A new business trust to be listed soon in Singapore, it seems.
Religare Health Trust, which will own assets managed by Indian hospital group Fortis, is offering an indicative yield of 8.5% to 9% for its initial public offering that could raise as much as $500 million. The units offered will comprise about 70% of the total, the source added.
The listing is planned in the third week of October, sources said.

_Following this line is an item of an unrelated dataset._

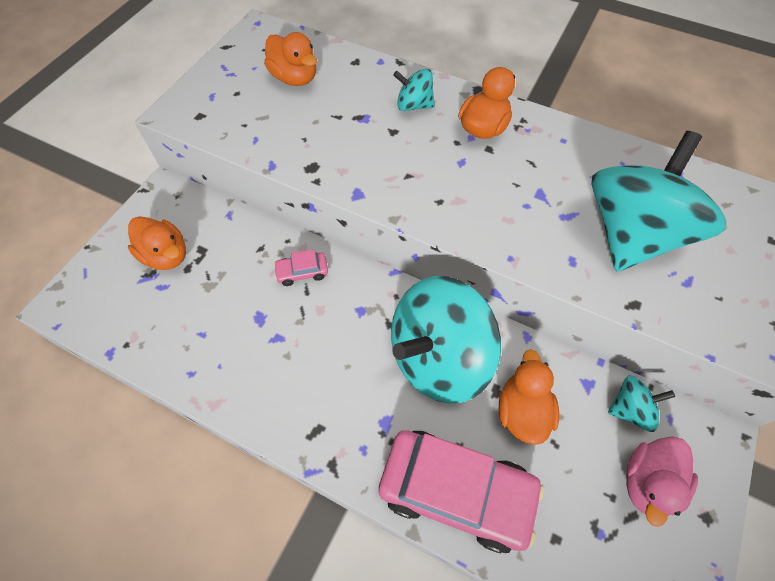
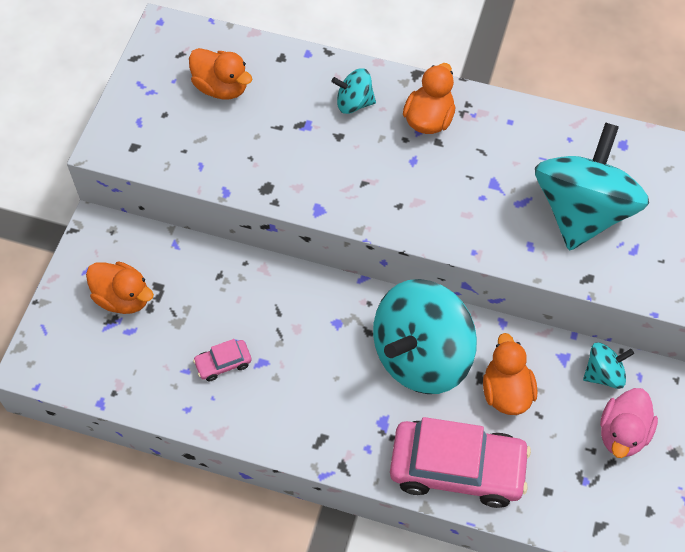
camera: 10 degrees left, 0 degrees up
(302, 272) = (269, 293): pink car -> pink car (223, 363)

Religare Health Trust has a mandate to invest in medical and healthcare assets and services in Asia, Australasia and emerging markets, Fortis Healthcare has said previously.
Source: REUTERS
Fortis Healthcare is controlled by billionaire brothers Malvinder and Shivinder Mohan Singh. |
The distribution yield is tempting, for sure. However, I wonder what is the debt level going to be like. After all, it was reported in August that Fortis Healthcare, the sponsor of the trust, has a very heavy debt burden.
Religare Health Trust is set to launch an up to US$400 million ($498 million) initial public offering in Singapore, a source said, in a move that will allow the backer of the trust, Indian hospitals group Fortis Healthcare, to cut its substantial debt level.
Fortis is India’s No. 2 hospitals operator after Apollo Hospitals Enterprise. It had consolidated net debt of 62.37 billion Indian rupees ($1.39 billion) as of end-June.
Source: REUTERS
Details are lacking at the moment. What is the gearing level going to be like, pro forma? What is the NAV/unit? Apart from hospitals in India, where and what are the other assets to be held by the trust? Are the assets of good quality?
Apart from watching some documentaries and news coverage on the country, India is a country I barely know. This is also only the second listing in Singapore by an Indian company. Some of us might remember that in 2009, there was Indiabulls Properties Investment Trust.
To trust or not to trust? I will need more information.